The Art and Science of Geologic Mapping — USGS Volcano Watch
Geologic mapping has been one of the most fundamental mandates of the U.S. Geological Survey (USGS) since its establishment in 1879. Congress created the USGS to "classify the public lands and examine the geological structure, mineral resources, and products within and outside the national domain."
Examples of Hawaii geologic maps. The lefthand map is a USGS Hawaiian Volcano Observatory map created on September 17, 2024, within hours of remote sensing (helicopter overflight) of the eruption that occurred from September 15–20, 2024. Several age ranges for lava flows of interest are noted by color changes, with those that erupted from 1790–2018 in purple (older lava flows are gray), those erupted on September 15 in pink, and those erupted September 16–17 in red (with the active fissure as a yellow line). This map also shows roads and the boundary of Hawaiʻi Volcanoes National Park, as these would be of interest to those using this map. The righthand geologic map is that of the Island of Hawaiʻi from the Geologic Map of the State of Hawaii by Sherrod and others (2021). This map was compiled through decades of work and displays the various lava flows, tephra deposits, and other rock and sediment types mapped through fieldwork and remote sensing. The primary purpose of this geologic map is to show all mappable geologic units with their colors denoting their source volcano and age. This map is free to download at https://pubs.usgs.gov/publication/sim3143.
The famous western US explorer John Wesley Powell (also the second director of the USGS) convinced Congress into authorizing the "preparation of the geological map of the United States." The first geologic maps were uniform in size and contained all available information on topography and geology, with accompanying text describing mapped geology. But sometimes too much information on a map can make it difficult to read and interpret. Modern maps tend to be more versatile; displaying geologic deposits (also commonly referred to as map units) and features of special interest for a project or investigation.
Modern geologic mapping efforts have centered more around investigations that are deemed of critical importance, such as those vital to energy (oil and gas) and economic (minerals and ore deposits) resources, surface and groundwater resources, urban development and land use. The last one is of particular importance as the Earth is a dynamic place and understanding the locations and ages of past volcanic (lava flows and tephras) and tectonic (faults and fractures) features gives us a blueprint for where and when future activity may occur.
Geologic maps are not an exact depiction of the Earth’s surface. Instead, geologic maps display a generalization of interested units and features in correspondence with the scale of a map. If mapping is done at a small scale, which would be zoomed out to show a large area, then smaller geologic units and features might not be able to be accurately displayed. In the end, everything depends on the scale being used and what the geologic mapper is trying to portray.

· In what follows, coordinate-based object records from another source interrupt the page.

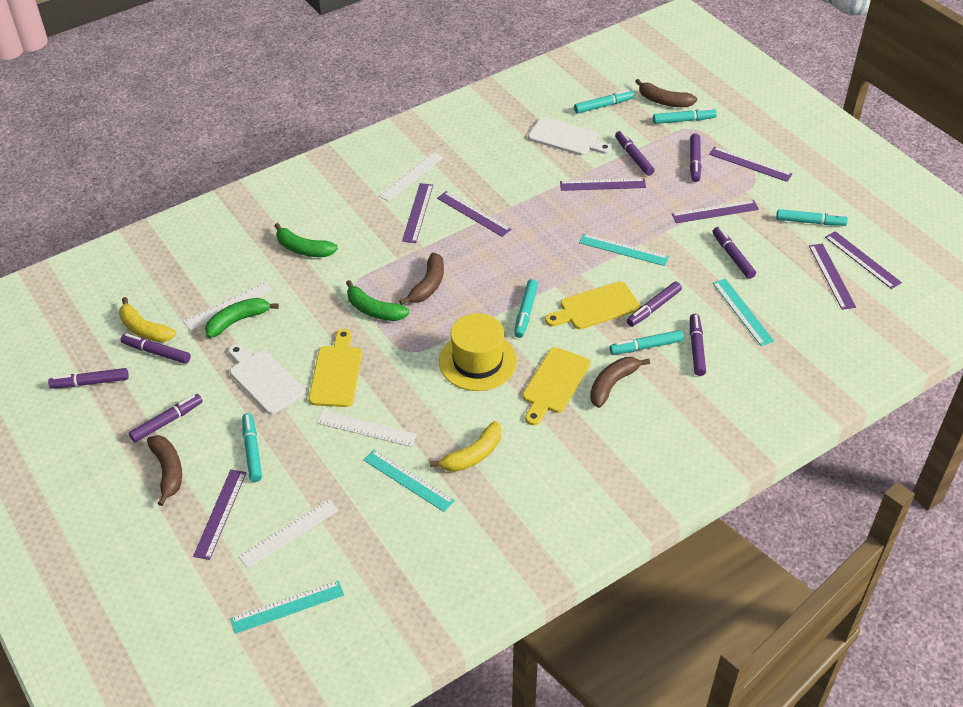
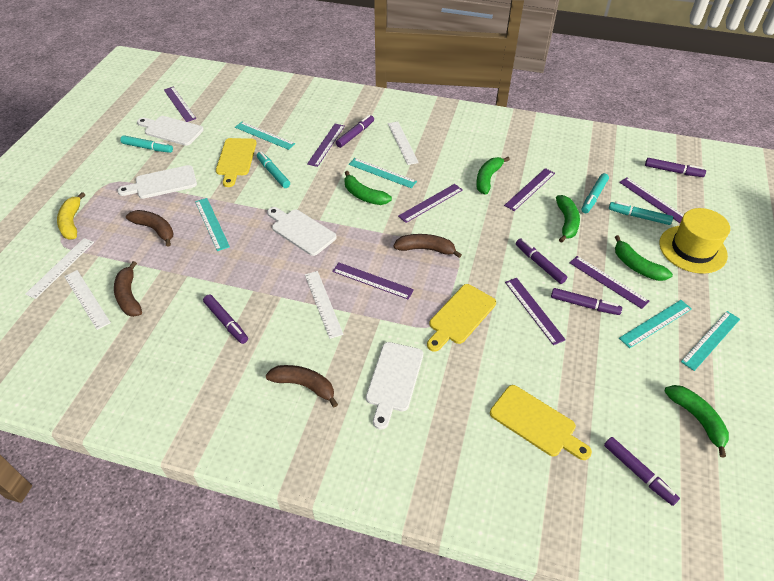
green banana: 3 -> 5
purple marker: 8 -> 6
turquoise marker: 6 -> 4
turquoise ruler: 4 -> 5
white cutting board: 2 -> 4
yellow banana: 2 -> 1

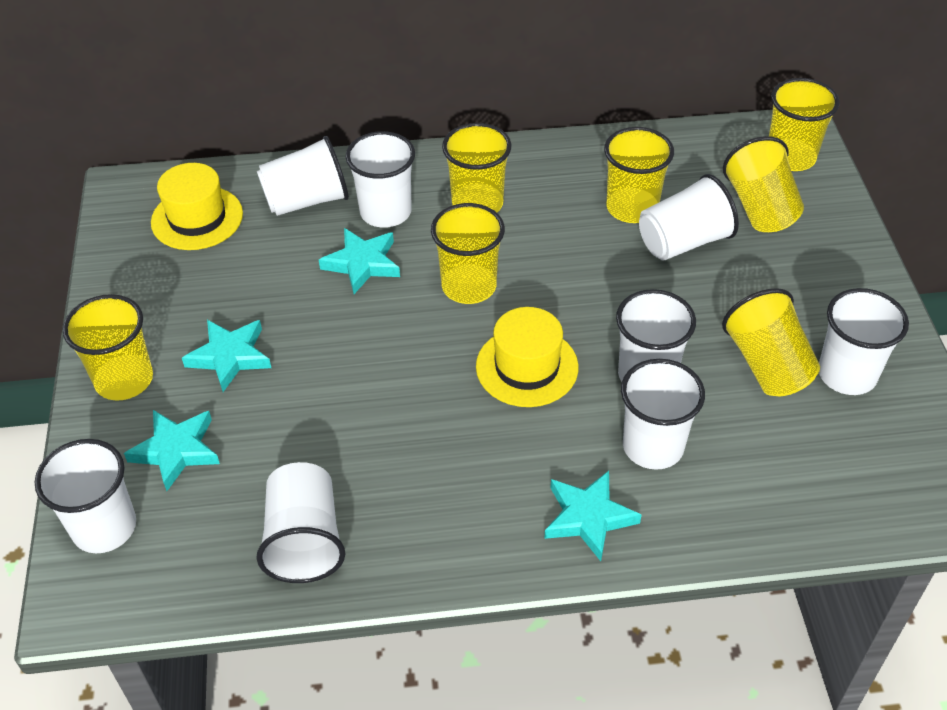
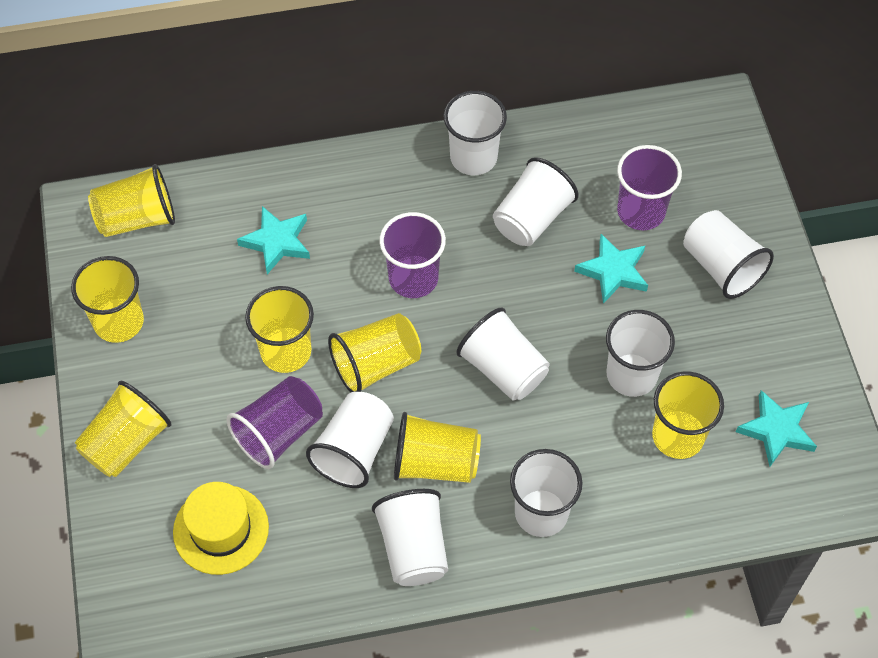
purple cup: 0 -> 3
turquoise star: 4 -> 3
yellow hat: 2 -> 1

In the case of USGS Hawaiian Volcano Observatory geologic mapping on the Island of Hawaiʻi, the primary map units of interest are volcanic vents (such as fissures and scoria cones) and their associated lava flows and tephra deposits divided by age. It’s easy to make these determinations for young eruptions that have been witnessed, with eruptions over the last few years being mapped within hours or days of activity starting using Geographic Information Systems (GIS) software. Remote sensing techniques using aerial and satellite imagery have also made this much quicker.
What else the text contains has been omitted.